Mais cela ne veut pas dire pour autant que les vaccins mis sur le marché n'ont pas été testés correctement.

L'EMA souligne ainsi que les vaccins contre le Covid-19 ne peuvent être autorisés en Europe que s'ils "satisfont à toutes les exigences de qualité, de sécurité et d'efficacité définies dans la législation pharmaceutique de l'Union européenne". Une fois toutes les données complémentaires fournies, l'AMM conditionnelle peut être transformée en AMM classique.

"L’AMM conditionnelle rassemble tous les verrous de contrôles d’une autorisation de mise sur le marché standard pour garantir un niveau élevé de sécurité pour les patients", précise sur son site l'Agence nationale française de sécurité du médicament et des produits de santé (ANSM).

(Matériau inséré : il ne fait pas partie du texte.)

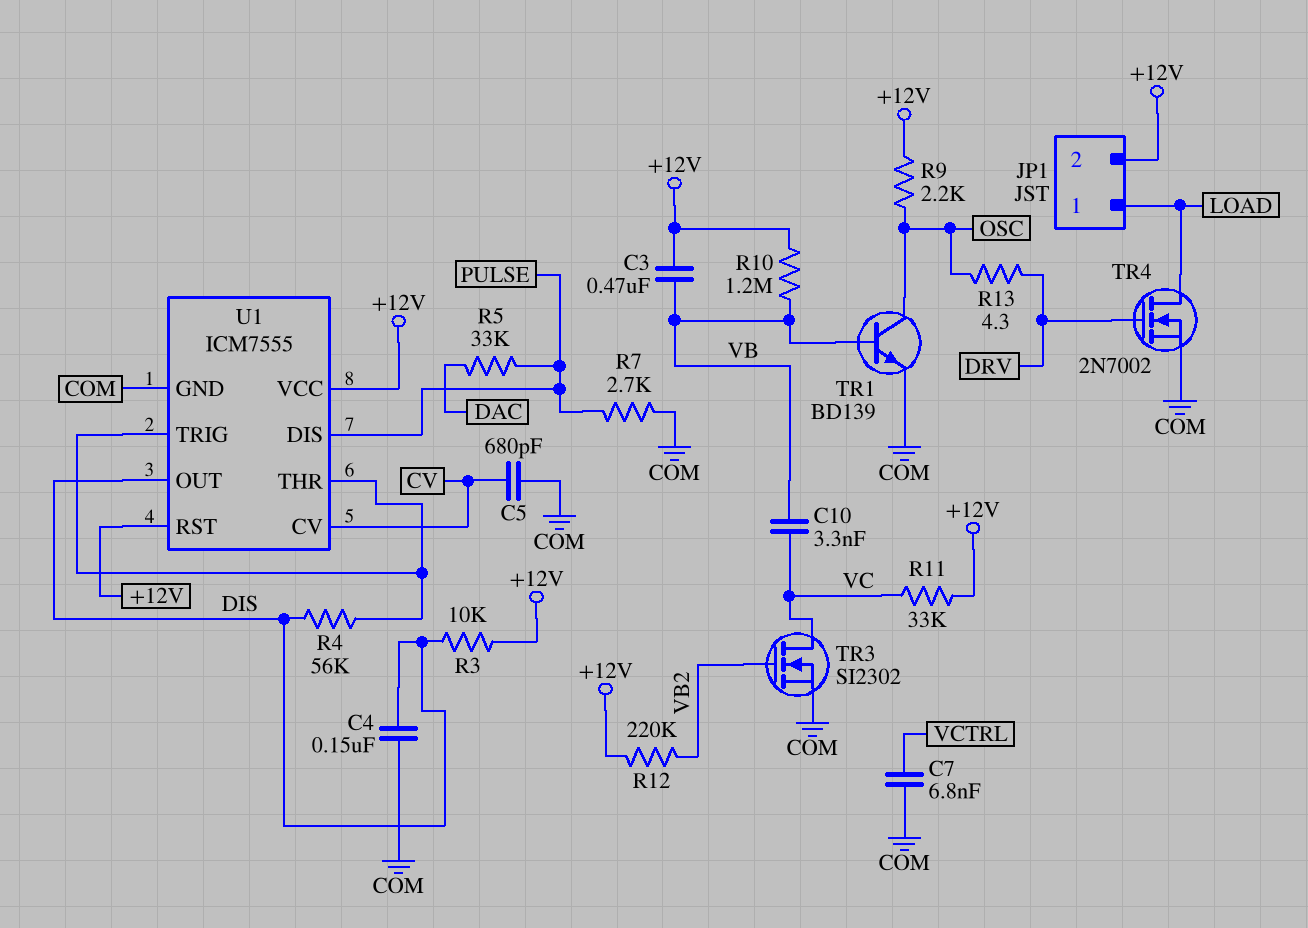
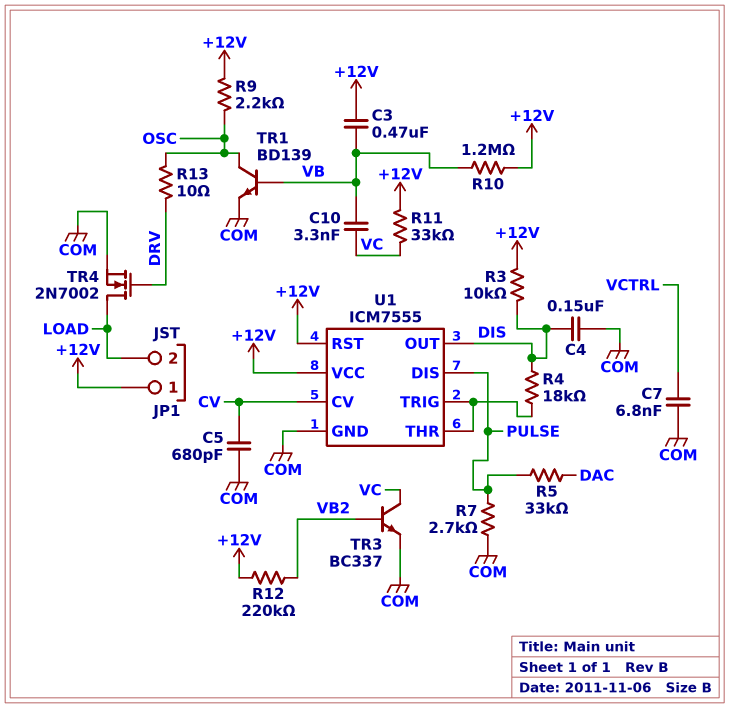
JP1 pin 1: LOAD -> +12V
JP1 pin 2: +12V -> LOAD
R4: 56k (DIS, U1/THR) -> 18k (DIS, U1/THR)
R13: 4.3 (DRV, OSC) -> 10 (DRV, OSC)
TR3: NMOS SI2302 (G VB2, D VC, S COM) -> NPN BC337 (B VB2, C VC, E COM)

L'Institut Pasteur n'a pas reconnu l'efficacité de l'ivermectine chez l'homme

"Maintenant que l'ivermectine est à nouveau autorisée, plus besoin de vaccin (...) L'institut Pasteur reconnaît l'efficacité de l'ivermectine. Une seule prise pourrait chez certaines personnes éradiquer tous le matériel génétique du SARS covid-19 (sic)", selon l'auteur de la publication, qui évoque "des études" publiées dans la revue EMBO Molecular Medicine le 12 juillet 2021.

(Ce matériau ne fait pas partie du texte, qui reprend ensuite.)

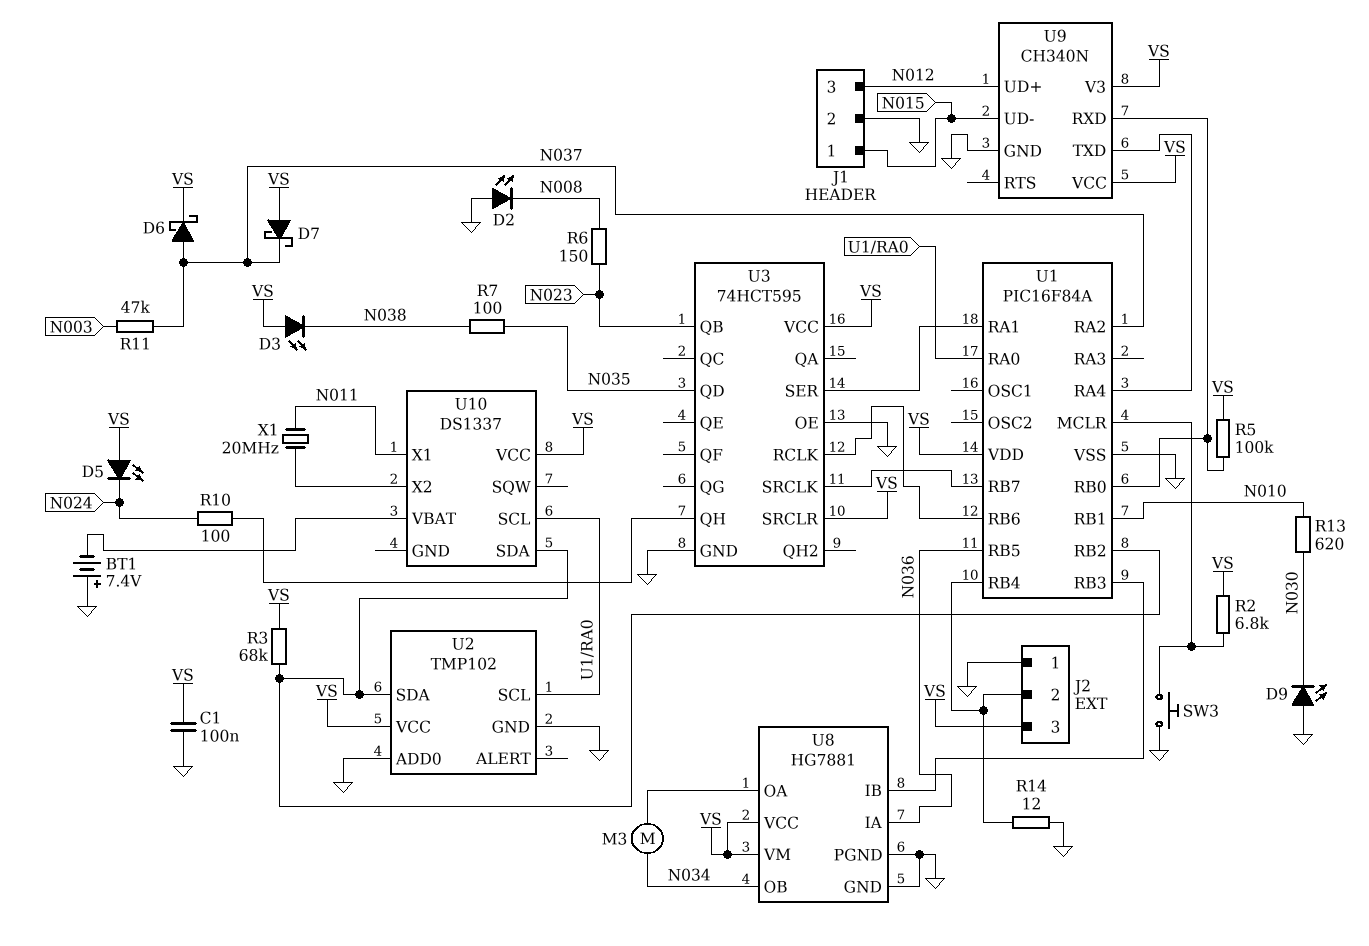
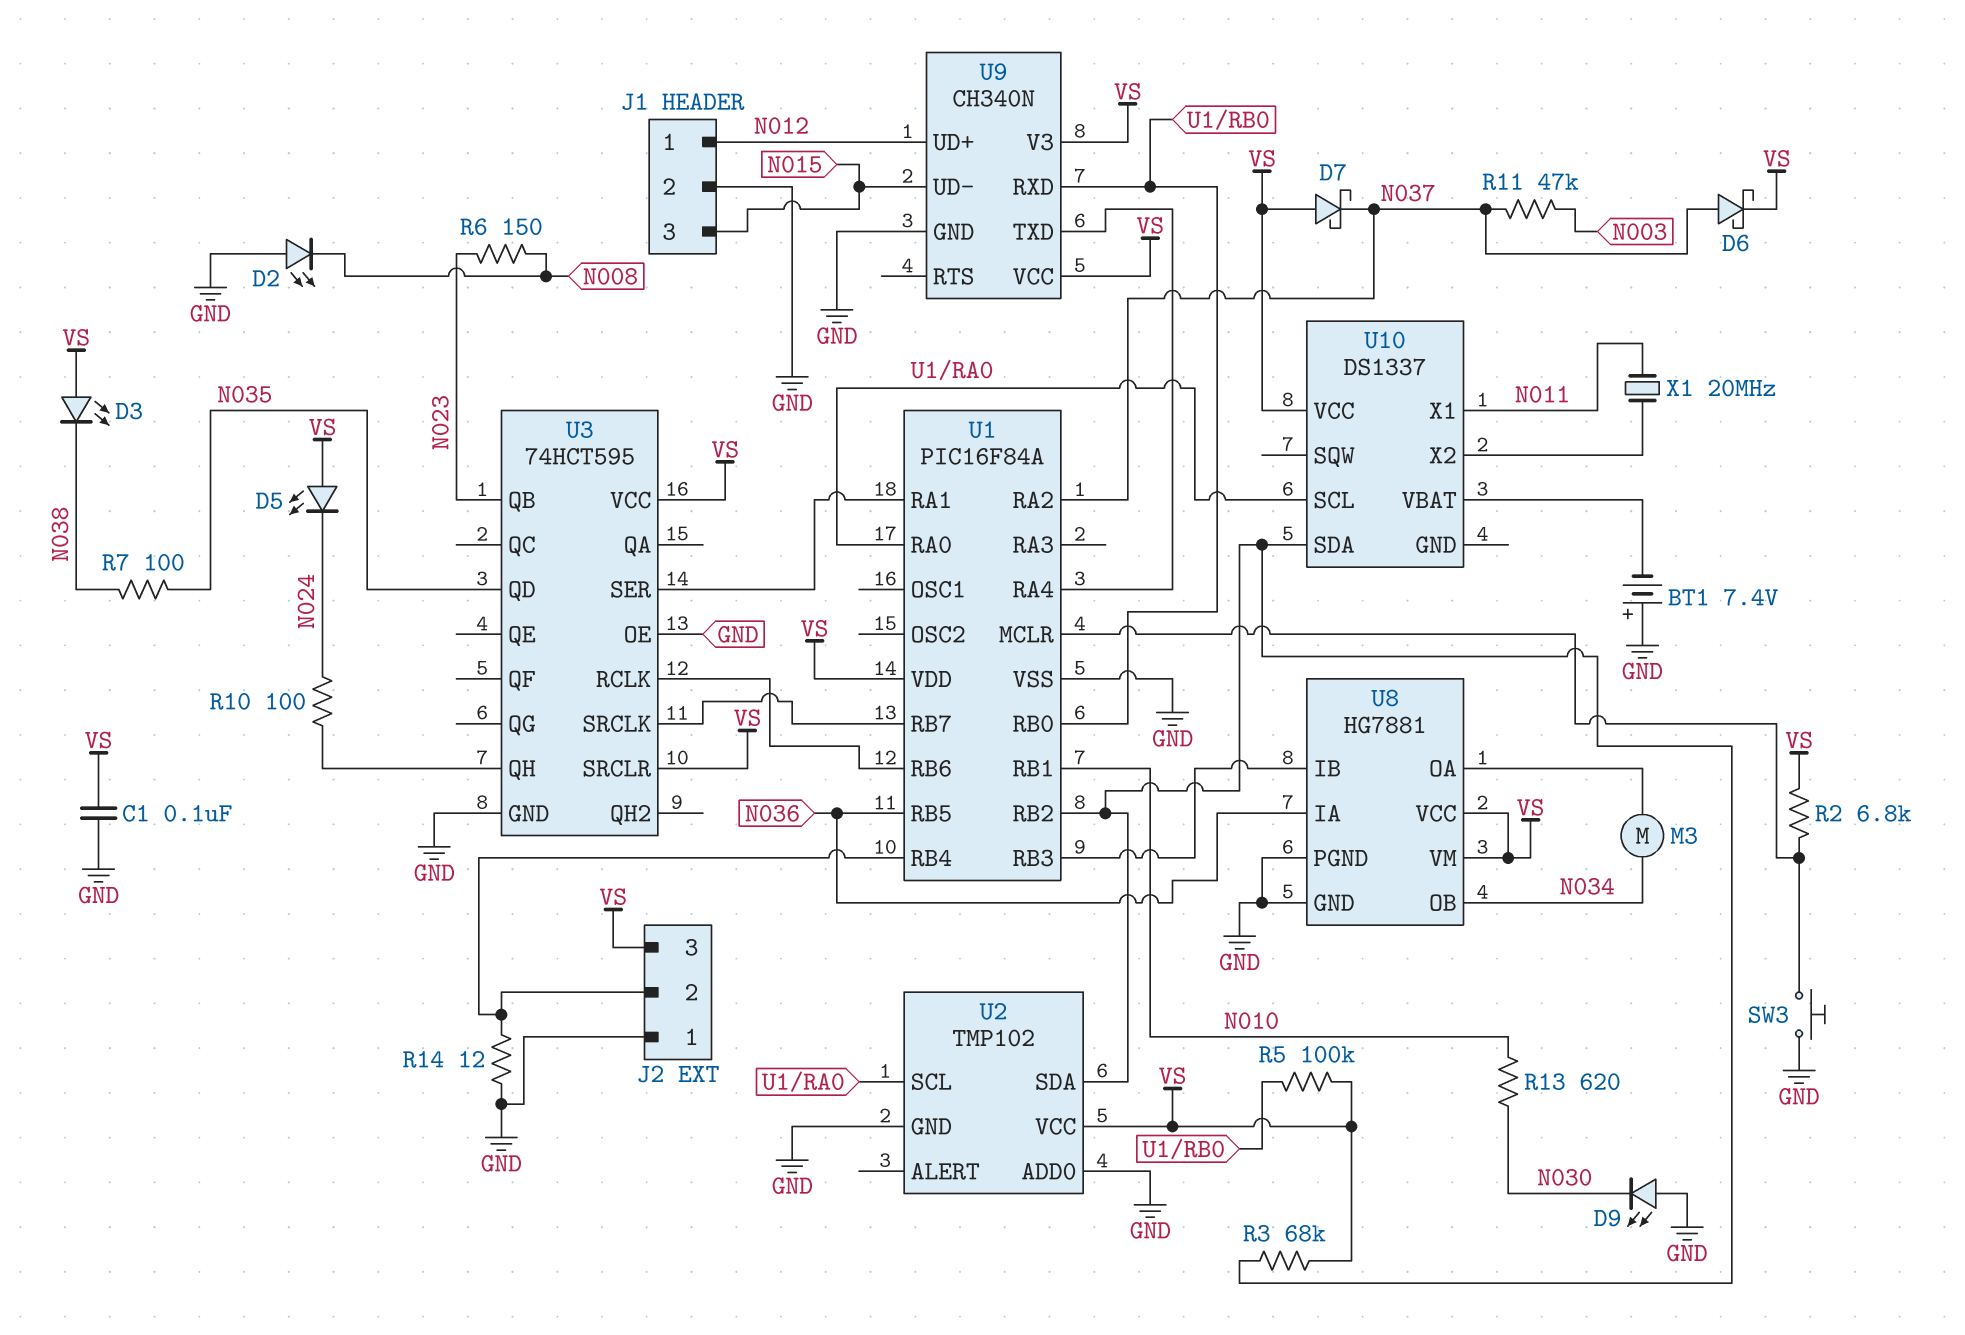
J1 pin 1: N015 -> N012
J1 pin 3: N012 -> N015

Il s'agit en réalité d'une seule étude dont les résultats ont été mal interprétés, comme l'avait expliqué l'AFP en août.

L'ivermectine est un médicament - à usage vétérinaire et humain - utilisé contre des parasites, comme la gale, la cécité des rivières (onchocercose) ou encore les poux. Ce traitement, peu coûteux et qui a l'avantage de présenter peu d'effets indésirables, est très utilisé dans les zones du monde touchées par les infestations parasitaires.

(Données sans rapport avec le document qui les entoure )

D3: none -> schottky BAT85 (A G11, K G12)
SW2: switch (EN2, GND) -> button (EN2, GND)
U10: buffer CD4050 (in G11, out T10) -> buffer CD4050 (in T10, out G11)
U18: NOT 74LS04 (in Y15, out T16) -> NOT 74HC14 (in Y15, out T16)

L'Institut Pasteur a bien publié un communiqué sur les résultats d'une étude pré-clinique sur l'ivermectine pour lutter contre le Covid-19, publiée le 12 juillet dans EMBO Molecular Medicine, une revue scientifique évaluée par les pairs.

Les chercheurs de l'institut Pasteur cherchaient à savoir, dans ces travaux, si des hamsters infectés par le Sars-CoV-2 développaient moins de symptômes de la maladie en étant traités avec de l'ivermectine. Ils ont notamment tenté de comprendre si la molécule pouvait diminuer la charge virale du virus, c'est-à-dire limiter sa réplication dans l'organisme.

"Les scientifiques ont observé que la prise d'ivermectine est associée à une limitation de l'inflammation des voies respiratoires et des symptômes qui en découlent" chez ces animaux, expliquait l'Institut Pasteur dans ce communiqué, précisant cependant que "les résultats ne montrent pas d'effet de la molécule sur la réplication virale du SARS-coV-2".

De plus, bien que cette étude ait été largement relayée sur les réseaux sociaux, les experts interrogés par l'AFP ont rappelé que les conclusions d'une étude pré-clinique conduite sur un très petit échantillon animal ne peuvent pas être transposées à l'homme - voir cet article pour comprendre comment lire une étude scientifique.

"Ces résultats ont été obtenus dans le cadre d'une étude pré-clinique. Une étude pré-clinique n'est pas suffisante pour envisager un usage médical dans le cadre de la crise sanitaire", avait ainsi souligné l'institut Pasteur auprès de l'AFP le 16 août.

"On ne peut pas en conclure que l'ivermectine fonctionne pour l'homme alors qu'elle a été testée sur 36 hamsters. Pour comparer, les études sur les vaccins ont été conduites sur des milliers de participants, autour de 30.000 en essai clinique", avait également expliqué l'épidémiologiste Thibault Fiolet, interrogé le 17 août.

L'Institut Pasteur n'a donc pas "reconnu l'efficacité de l'ivermectine" et celle-ci n'a pas été autorisée en Europe.

Si des études sont actuellement en cours, l'Agence européenne des médicaments (EMA) et l'Organisation Mondiale de la Santé (OMS) déconseillent toujours d'utiliser l'ivermectine pour traiter le Covid en dehors des essais cliniques, en attendant que davantage de données soient disponibles.

De nombreuses fausses informations circulent à propos de l'ivermectine, vérifiées par l'AFP ici, ici ou encore ici.